Kondisi hujan yang memperparah hingga memakan separuh badan jalan. Kondisi ini cukup membahayakan pengguna jalan yang melintas, sehingga dipasang tanda atau rambu peringatan.

Aparat Desa Taende ,IS , mengatakan kondisi jalan ambles sudah terjadi sejak beberapa tahun yang lalu.

“Ini jalan utama sisi kanan dari Kabupaten Morowali mengalamai ambles, gorong-gorong atau saluran air di bawah jalan terlihat sangat memprihatinkan , kondisinya sudah memakan badan jalan ” ujar IS saat diwawancarai, Sabtu (6/8/2022).

Mengingat kondisi yang cukup membahayakan pengguna jalan, lanjut IS,  agar menjadi perhatian dari Balai Pembangunan Jalan Nasional (BPJN) Sulawesi Tengah melalui PJN III itu sendiri , maka semestinya harus menjadi prioritas karena anggaran setiap tahun selalu di kucurkan berjumlah puluhan milyard di ruas ini.

“Makanya selama ini kami diam bukan kami tidak perduli namun melihat kondisi ini semakin parah dan memakan badan jalan semestinya  harus ditangani secepatnya . Perlu di evaluasi bahwa aktivitas ruas ini sangat padat selain jalan utama warga sekitar,anak  sekolah dan tentunya menjadi akses utama ruas antara Provinsi dan Kabupaten .Jika jalan ini semakin lama ambelas dan terputus Warga mau melintas dimana”.tegasnya

Terkonfirmasi Satjer PJN III Dian Maulana Memberikan tanggapan melalui via WhatsApp “Sudah Komunikasi dengan PPKnya?. Tanyanya.(5/8/2022)

“Iya, titik ini dan beberapa titik lainnya sudah diprogramkan dan akan ditangani permanen di tahun depan (2023), untuk saat ini hanya holding agar jalan tetap fungsional”.Jelasnya

Sebelumnya Pada tahun 2019 anggaran preservasi jalan sepanjang ribuan kilometer dengan anggaran mencapai ratusan miliar dari total separuh anggaran yang dikelolah Direktorat Jenderal Bina Marga melalui Balai Pelaksanaan Jalan Nasional (BPJN) Sulawesi Tengah mencapai satu triliun untuk penanganan ruas jalan di provinsi Sulawesi Tengah sepanjang 2.181.945 kilometer.

Preservasi tersebut berupa pemeliharaan rutin jalan, rekonstruksi saluran, pemeliharaan jembatan dan pelebaran jalan menuju standar.
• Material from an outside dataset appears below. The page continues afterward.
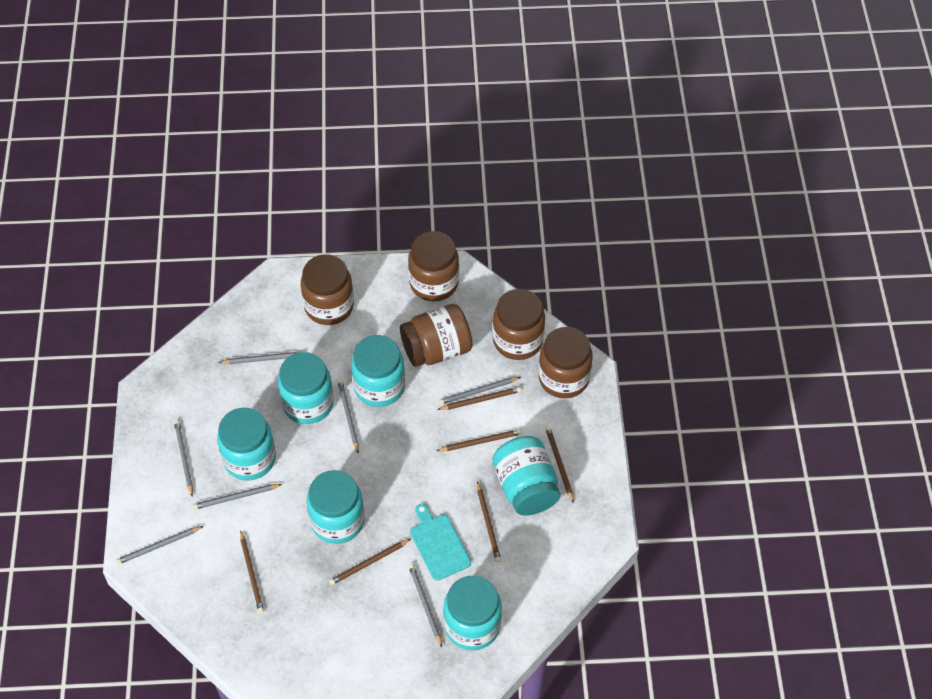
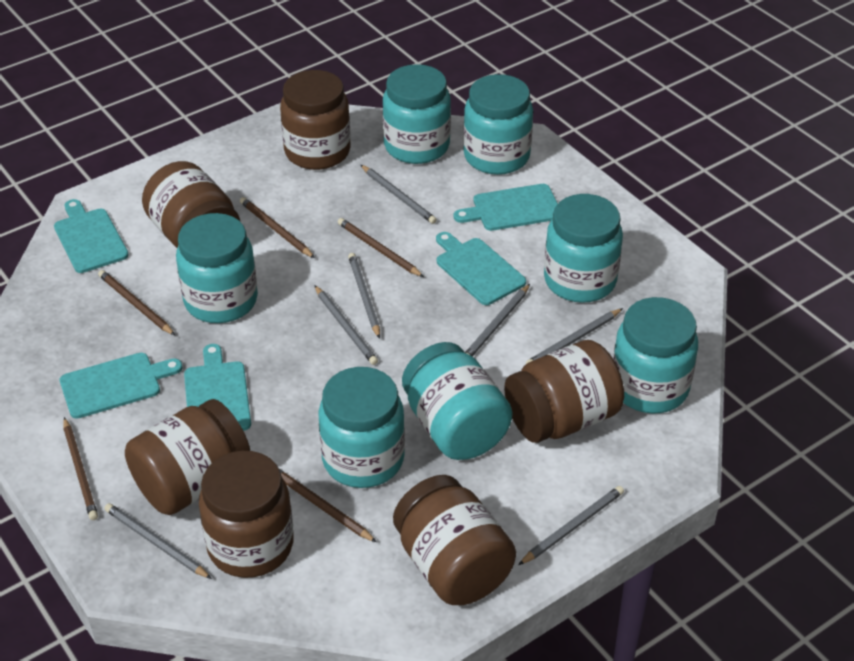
brown jar: 5 -> 6
brown pencil: 6 -> 5
turquoise cutting board: 1 -> 5
turquoise jar: 6 -> 7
Salah satu kegiatan preservasi dilakukan pada ruas jalan Tomata – Beteleme sepanjang 4 km yang merupakan Jalan trans Sulawesi yang menghubungkan Provinsi Sulawesi Tengah dengan Sulawesi Tenggara (Kendari).

Preservasi dilakukan Kementerian PUPR melalui Balai Pelaksanaan Jalan Nasional (BPJN) Sulawesi Tengah, Pekerjaan dengan anggaran tahun 2019 sebesar Rp 49,31 miliar meliputi pengaspalan jalan sepanjang 4 kilometer yang dibagi menjadi dua segmen, Untuk segmen I penanganan dilakukan sepanjang 3 kilometer dan penanganan segemen II sepanjang I kilometer. Rekonstruksi saluran, penanganan longsoran, dan pemeliharaan rutin jembatan. Konstruksi itu dilakukan oleh kontraktor swasta PT. Jaya Bersama Makmur (JBM).